In 2014, Pilzer was a lecturer at Nanjing University and gave a lecture on the future of the Chinese economy to more than 10,000 Chinese business professionals in Nanjing, China.

==Books and publications==
- Other People's Money – The Inside Story of the S&L Mess by Paul Zane Pilzer with Robert Deitz (Simon & Schuster, 1989). Traces the history of savings (deferred gratification for immigrants) through the modern banking system. Reviewed by The New York Times and The Economist magazine.
- Unlimited Wealth – The Theory and Practice of Economic Alchemy by Paul Zane Pilzer (Crown Publishers, 1990). Explains how we live in a world of unlimited physical resources because of rapidly advancing technology. After reading Unlimited Wealth, the late Sam Walton, founder of Walmart, said that he was "amazed at Pilzer's business capacity" and his "ability to put it into layman's terms."
- God Wants You To Be Rich – The Theology of Economics by Paul Zane Pilzer (Simon & Schuster, 1995, 1997, 2007). Explains how the foundation of our economic system is based on our Judeo-Christian heritage. Featured on the front page of The Wall Street Journal and on television shows ranging from 60 Minutes to First Person with Maria Shriver.
- The Next Trillion – Why the wellness industry will exceed the $1 trillion health care (sickness) industry in the next ten years by Paul Zane Pilzer (Video Plus, 1999). The Sunday New York Times on August 3, 2003, referred to Pilzer as "the Reagan administration economist turned wellness guru."
- The Wellness Revolution – How to Make a Fortune in the Next Trillion Dollar Industry by Paul Zane Pilzer (Wiley Press, 2002). Published in 25 languages including special editions in Hebrew and Chinese. Pilzer received an honorary doctorate in public service for writing this book.
- The Fountain of Wealth by Paul Zane Pilzer (Nightingale Conant, 2003). Explains the Six Laws of Economic Alchemy.
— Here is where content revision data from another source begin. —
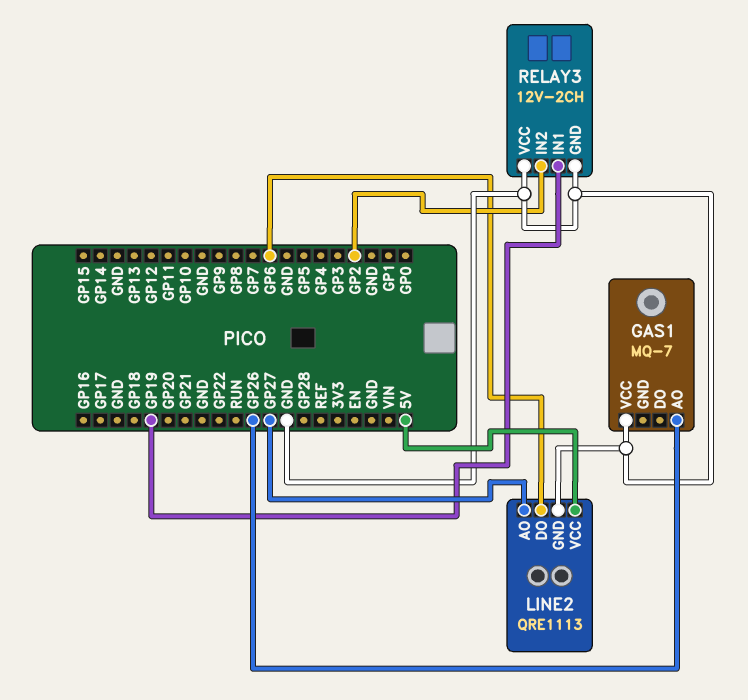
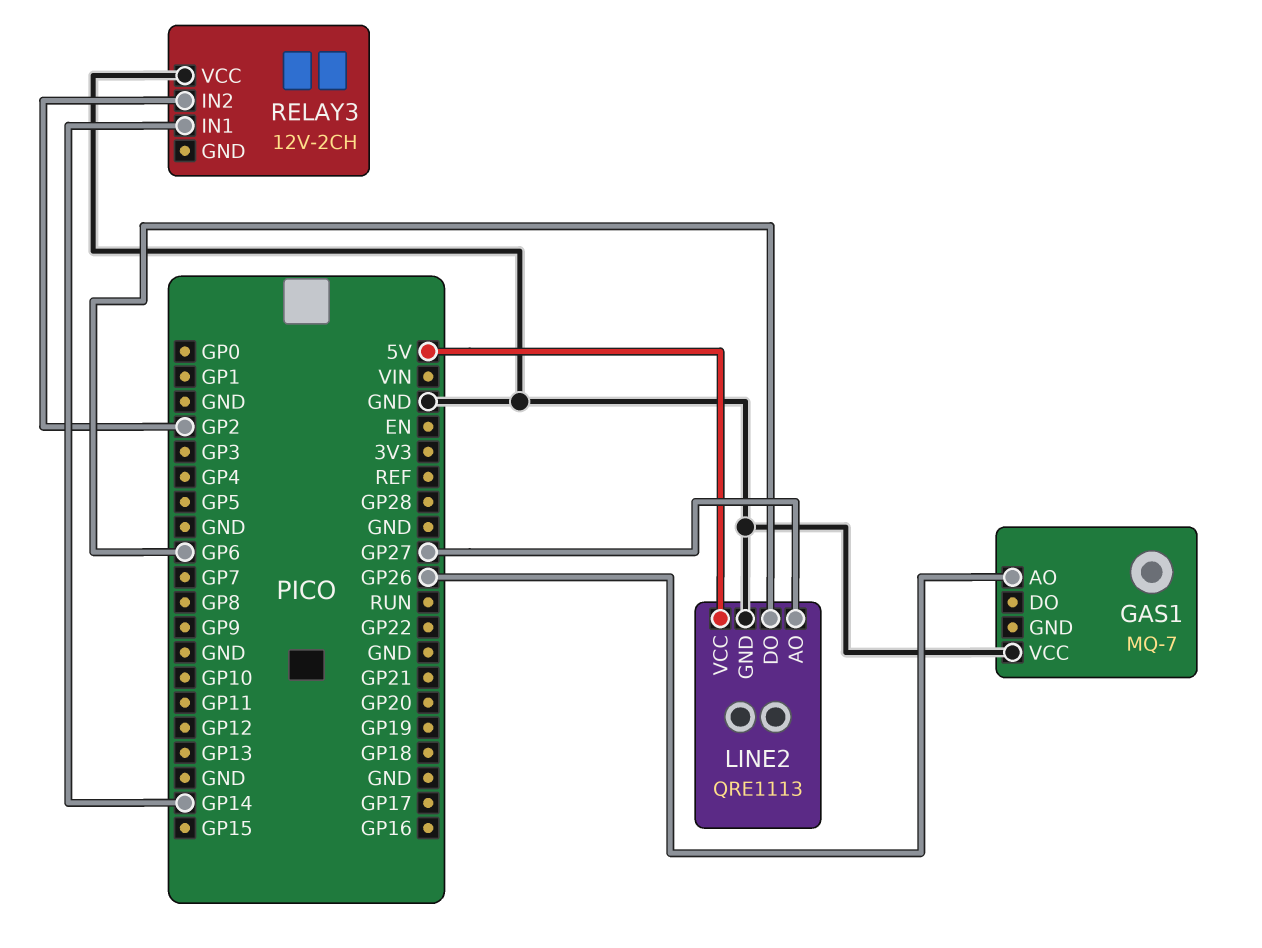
RELAY3 pin GND: GND -> none
RELAY3 pin IN1: GP19 -> GP14

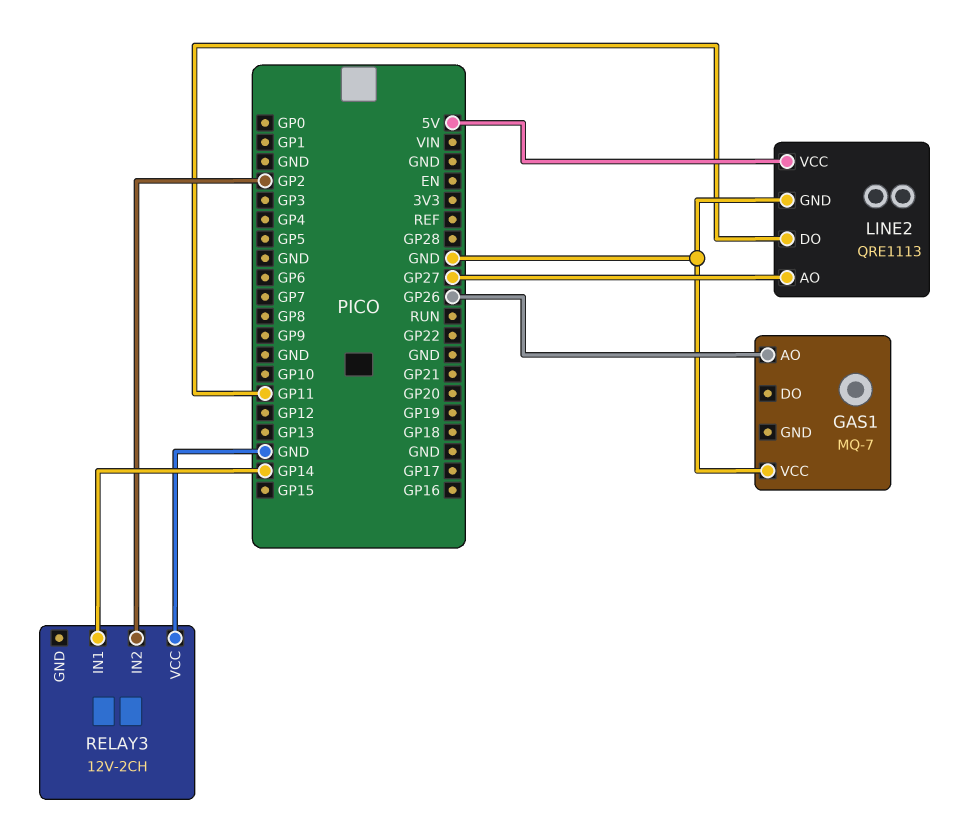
LINE2 pin DO: GP6 -> GP11

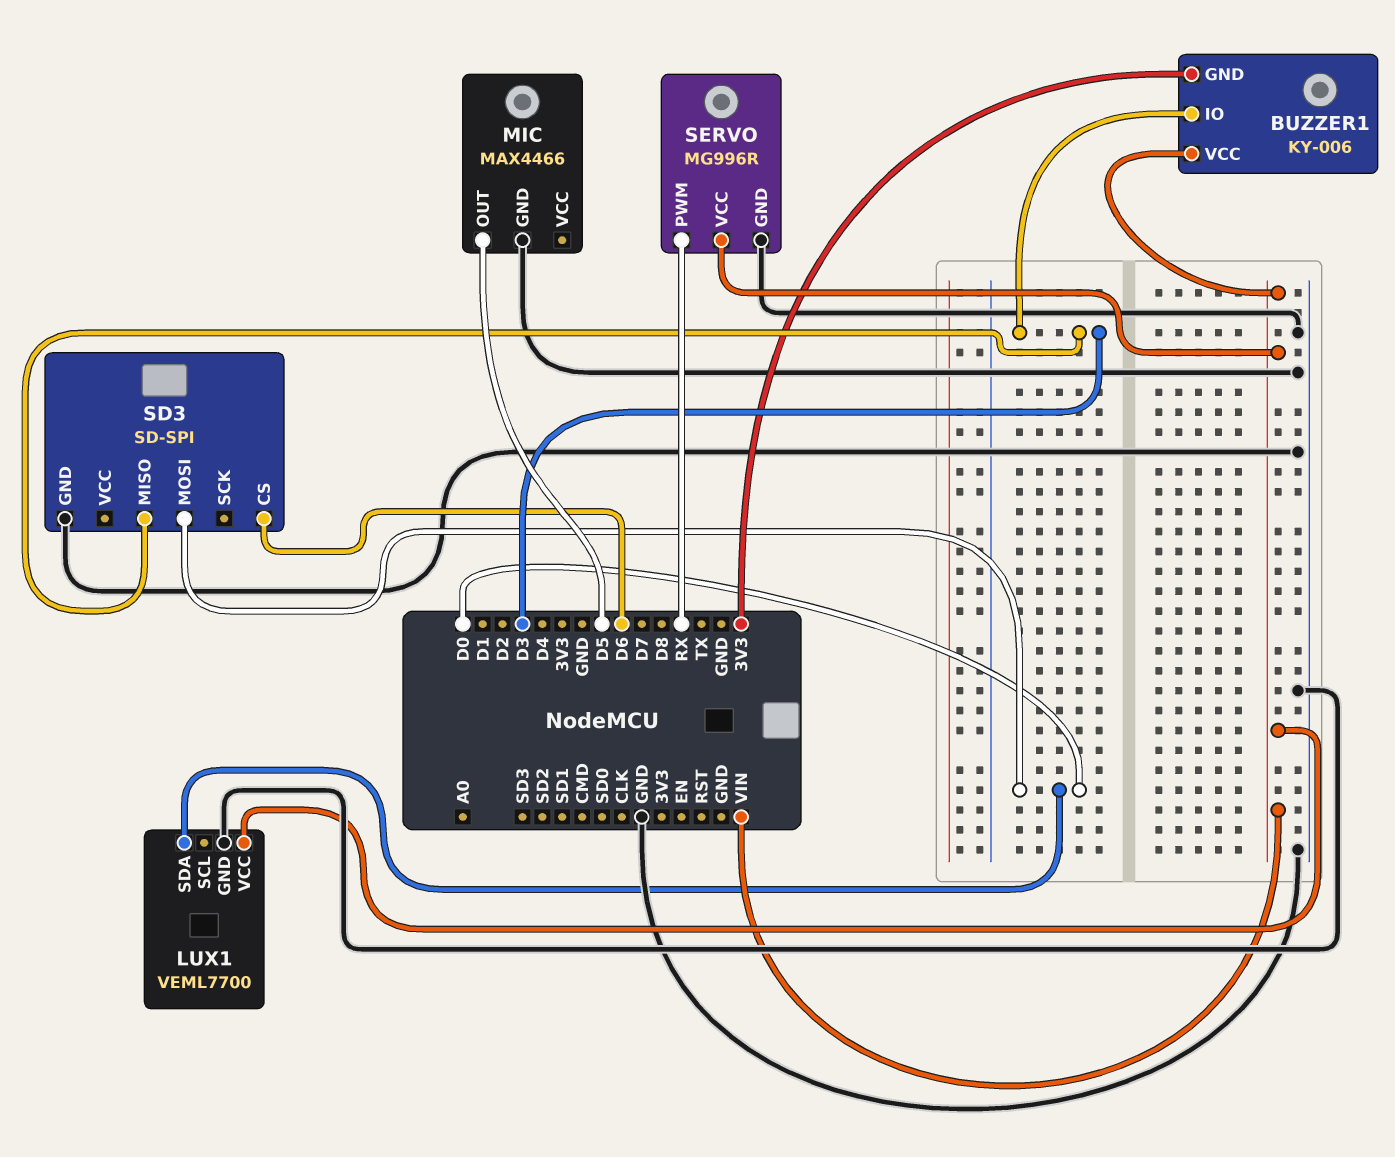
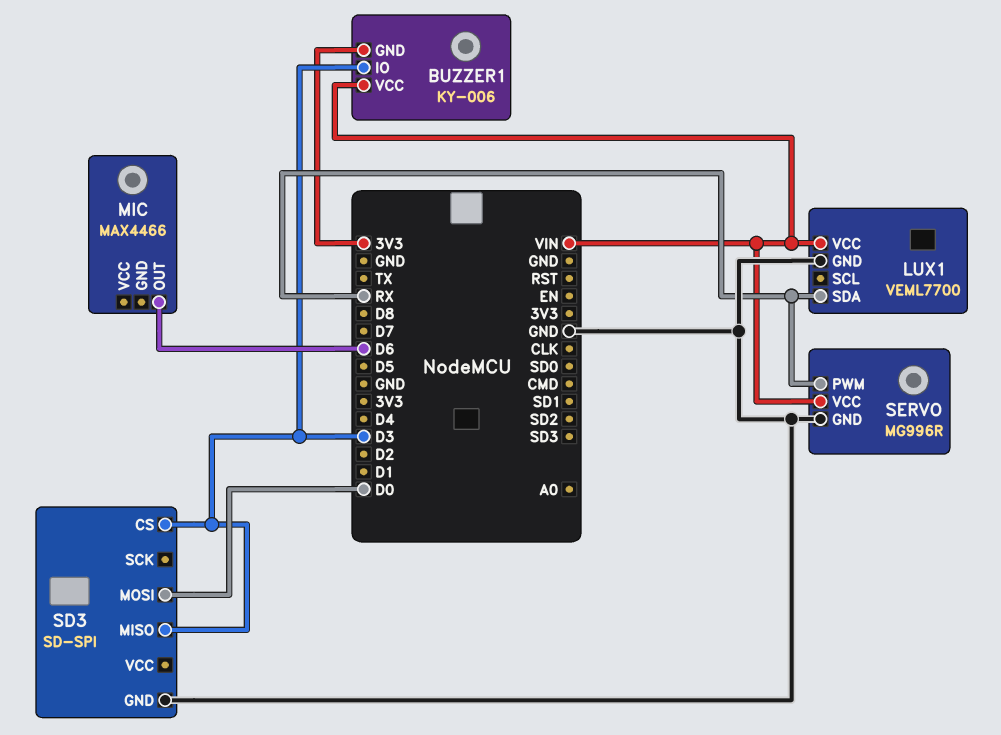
LUX1 pin SDA: D0 -> RX
MIC pin GND: GND -> none
MIC pin OUT: D5 -> D6
SD3 pin CS: D6 -> D3

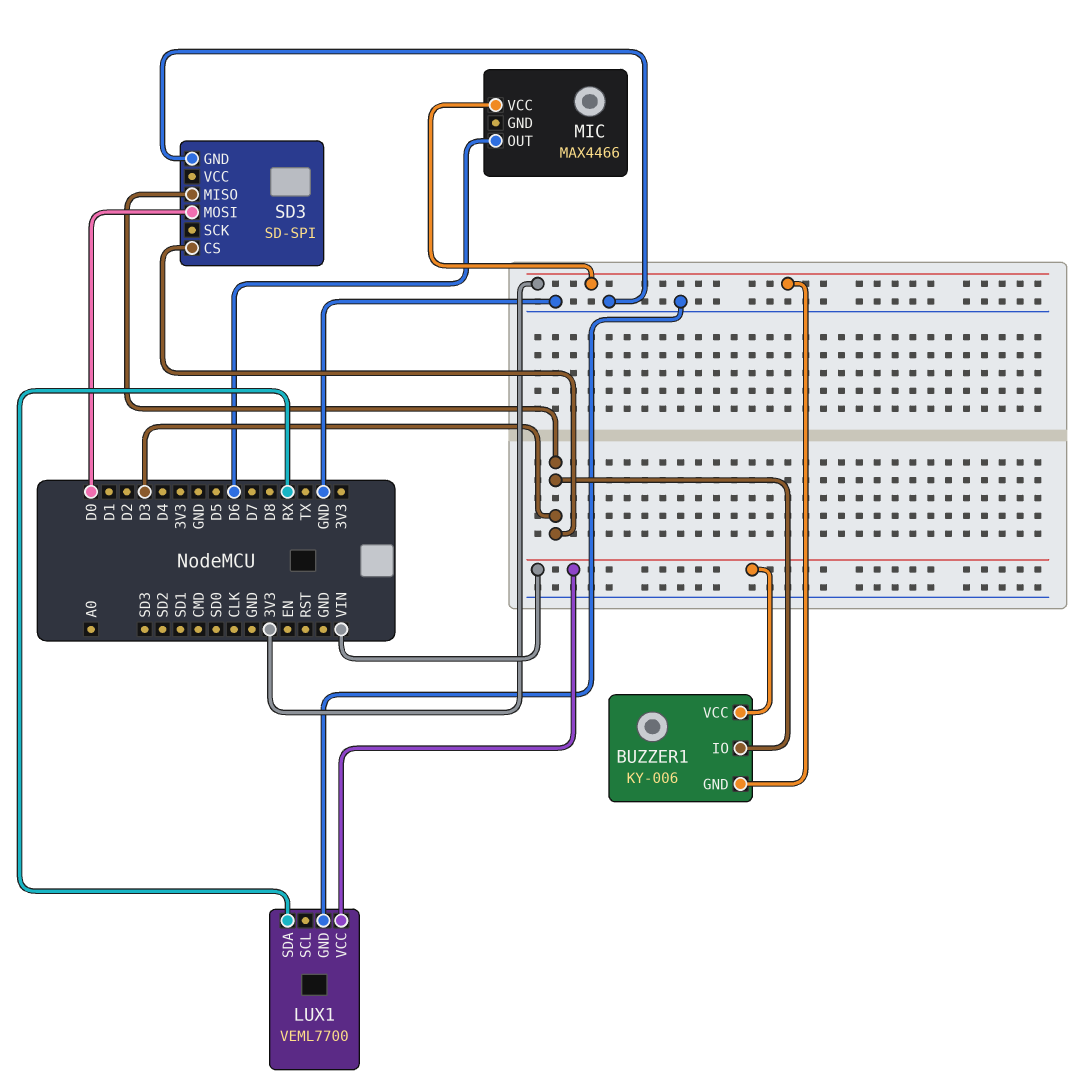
MIC pin VCC: none -> 3V3
SERVO: MG996R -> none
SERVO pin GND: GND -> none
SERVO pin PWM: RX -> none
SERVO pin VCC: VIN -> none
- The New Health Insurance Solution – How to Get Cheaper, Better Coverage without a Traditional Employer Plan by Paul Zane Pilzer (Wiley Press, 2005, 2007). This book explains how individuals can now get affordable health insurance independent of their employer. This book has been reported on television by CNN, PBS, and Pat Robertson’s Christian Broadcasting Network.
- The Next Millionaires by Paul Zane Pilzer (Momentum Media, 2006). Explains why the number of U.S. millionaires doubled in the 1990s and how ordinary people can become one of them.
- The New Wellness Revolution – How to Make a Fortune in the Next Trillion Dollar Industry by Paul Zane Pilzer (Wiley Press, 2007). Identifies the newly emerging wellness business and update to The Wellness Revolution (Wiley Press, 2002).
- The Entrepreneurial Challenge – Why This Is The Best Time To Start a New Business, and How To Find The Right Business For You by Paul Zane Pilzer (Nightingale Conant, 2010).
- The End of Employer Provided Health Insurance by Paul Zane Pilzer and Rick Lindquist (Wiley Press, 2014). Explains why U.S. employers and employees should change from group health insurance to defined contribution individual health insurance purchased on state-managed exchanges.
- Becoming an Entrepreneur: How to Succeed When You Don’t Know What You Don’t Know by Paul Zane Pilzer (ZCI, Inc., 2023). This book is a memoir covering Pilzer's life and career in college, Citibank, and as an entrepreneur.
- The New Roaring Twenties 2023-2033: Prosper in Volatile Times by Paul Zane Pilzer with Stephen P. Jarchow (BenBella Books, 2023). This book explains the world economy over the next decade and how the future rests on 12 economic and societal pillars, including Artificial Intelligence, Robots The Gig Economy, Universal Basic Income, Millennials, Consumer Surplus, Free Energy, and what happens in Russia and China.